In Mexico, there is a tradition of making confections called alegrías (happiness) from puffed amaranth. These treats are usually made with honey, molasses, or chocolate mixed with nuts, seeds, and raisins, and are easy to find in Mexico City, Merida, and most major Mexican cities. Amaranth is a very nutritious seed that the Aztecs and Mayans revered. The seeds are high in protein, minerals, fiber, and lysine—they are one of the few plants that are said to contain complete protein. The Aztecs used the seeds in rituals, where they mixed amaranth with honey and human blood (that they got from their sacrifices) to make cakes shaped as idols. The Spaniards found this practice barbaric so they forbade amaranth. Talk about a colorful history! Fortunately, amaranth is being enjoyed once again in confections, breakfast cereals, and ground up in nutritious drinks. The greens of the amaranth plant are also edible and highly nutritious.
I’ve been having a great time playing with all the wonderful foods that are available down here, including amaranth. Since it’s very hot these days (around 34C and humid) I came up with these no-bake treats to satisfy my craving for something sweet, gluten-free and healthy. Besides the puffed amaranth (which you may be able to find in Latin American grocery stores) these contain peanuts, pepitas, and local Mayan honey—all abundant in these parts. The honey comes from special stingless bees that have their hives in hollowed logs. It’s usually a dark golden honey that’s very flavorful and has notes of orange blossom. I always enjoy raw local honey wherever I am, as besides being delicious, it aids in dealing with allergens (local pollens)—at least that’s what I’ve heard!

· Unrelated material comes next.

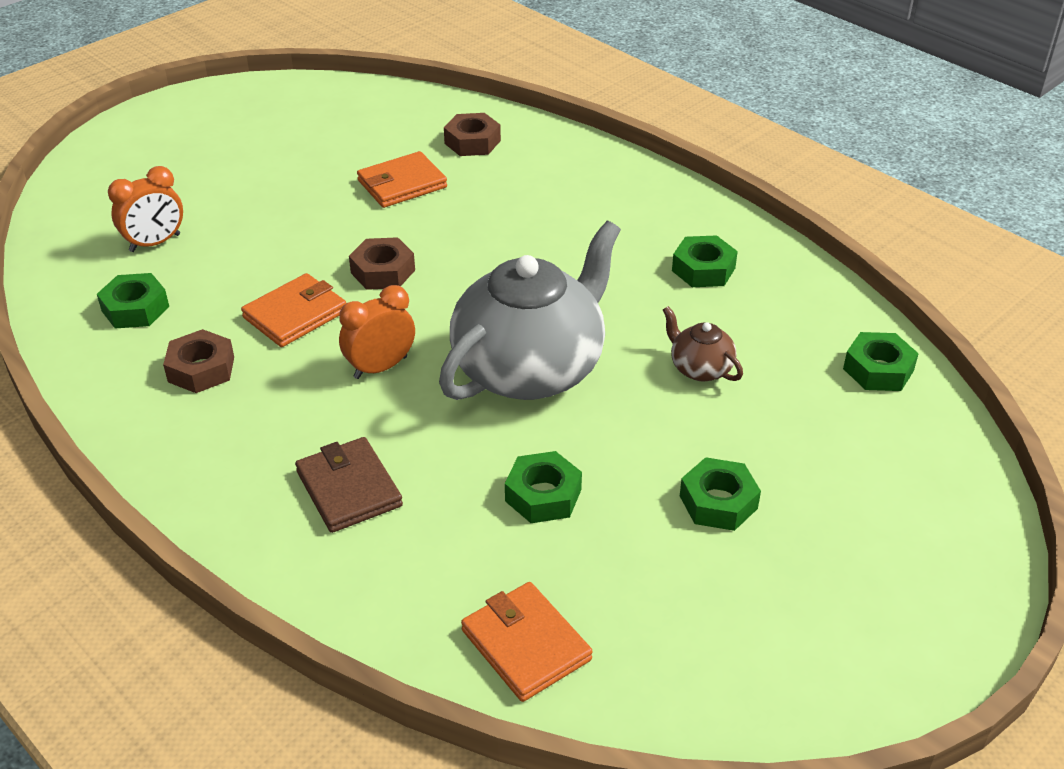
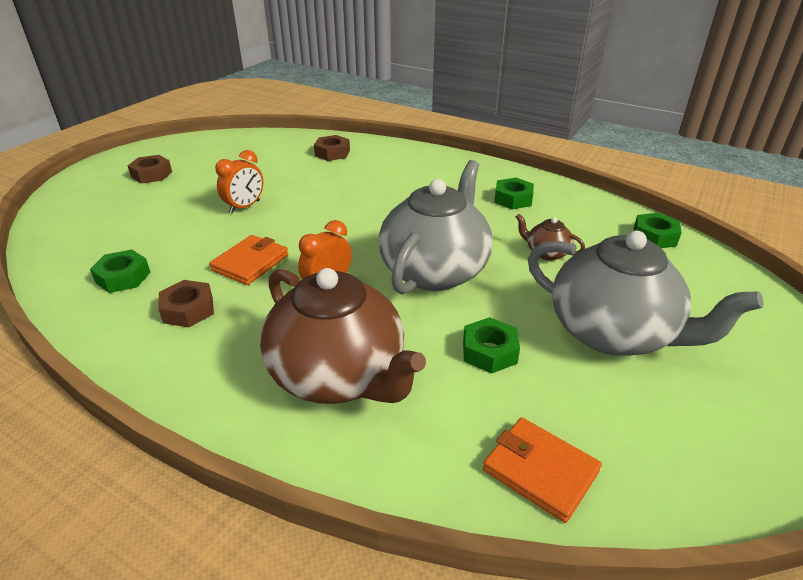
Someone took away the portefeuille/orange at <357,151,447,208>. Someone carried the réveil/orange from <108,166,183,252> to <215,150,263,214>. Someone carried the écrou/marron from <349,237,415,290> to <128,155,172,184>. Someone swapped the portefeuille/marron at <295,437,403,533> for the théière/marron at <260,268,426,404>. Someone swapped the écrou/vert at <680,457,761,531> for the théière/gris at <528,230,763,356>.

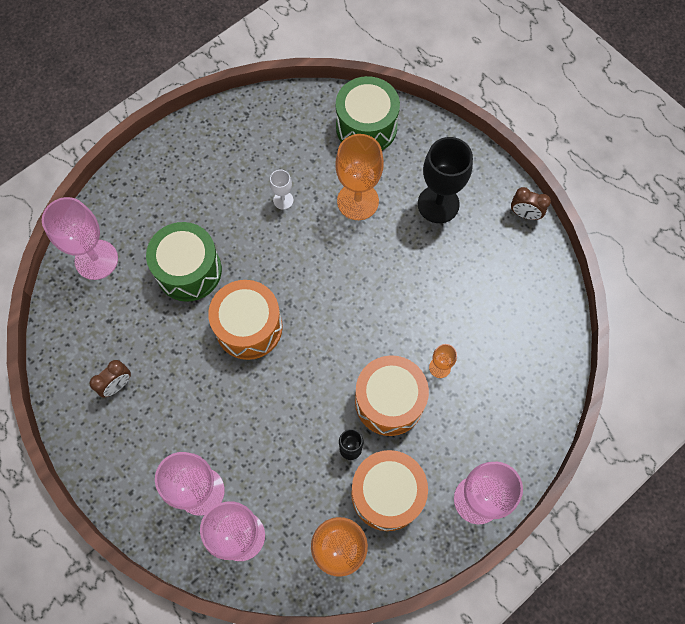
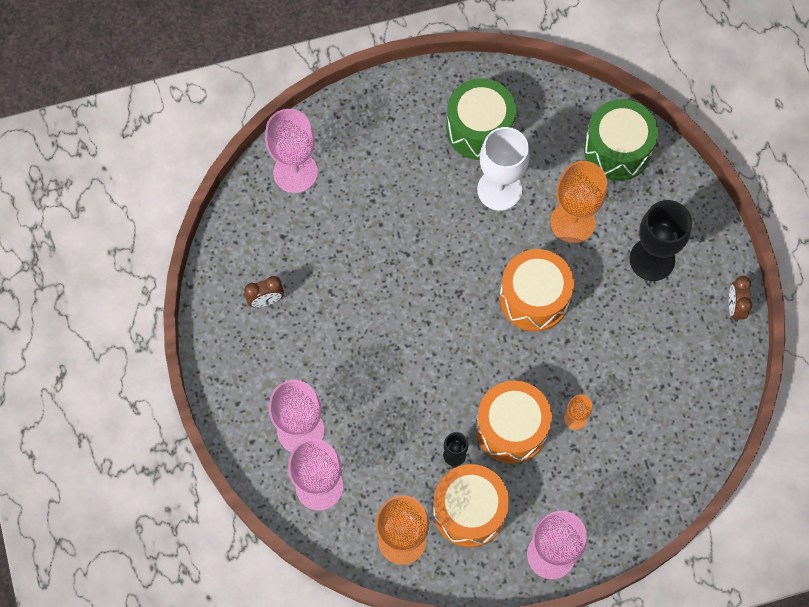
Someone scaled the verre à pied/blanc at <270,170,293,210> by 2.07. Someone rotated the réveil/marron at <511,187,551,220> by 45 degrees clockwise. Someone carried the tambour/vert from <146,222,222,302> to <446,78,516,160>. Someone carried the tambour/orange from <208,280,283,360> to <500,249,574,332>.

The following recipe is super easy to make, as well as nutritious and delicious. It’s gluten-free, egg-free, dairy-free, as well as free of refined sugar (though I wouldn’t recommend this for diabetics). If you’re not into peanuts, I think this would be delicious with roasted almonds instead.
I enjoy these with my sweetheart and a fresh cup of dark roast Chiapas coffee in the afternoon—I hope you enjoy them too!
Makes 6 — 10 servings
*1 1/2 c roasted peanuts
1 tsp cinnamon
1/4 tsp salt (only if your peanuts are unsalted)
5 Tbsp local liquid honey
1 tsp vanilla extract
1 cup puffed amaranth
*I like using Spanish peanuts as they have their antioxidant-rich skins still on. You can substitute 1/4 c of the peanuts for 1/4 c roasted pepitas if you like. Roasted almonds would be a great substitute for the peanuts too.
Pulse the peanuts in a food processor till broken up into little bits, then add the cinnamon and salt. Pulse until finely ground just and starting to clump together, then add the honey and vanilla. Pulse until everything is incorporated. (If you don’t have a food processor, grind the nuts in 1/2 c batches in a coffee grinder or blender or even using a hand-crank mill – then mix the ground nuts and the rest of the ingredients in a bowl.)
You will have a gooey granular mixture. If there are a few larger peanut chunks that’s OK. Put mixture in a med-large bowl and add 1 c of puffed amaranth. Mix by hand with a strong spoon till well combined. It should be a clumpy sticky mass.
Press mixture into a regular sized loaf pan and smooth with the back of a spoon. (I use a glass loaf pan.) No need to grease the pan because the peanuts are oily. Cover and refrigerate – once chilled it will keep together and be easy to cut into little squares.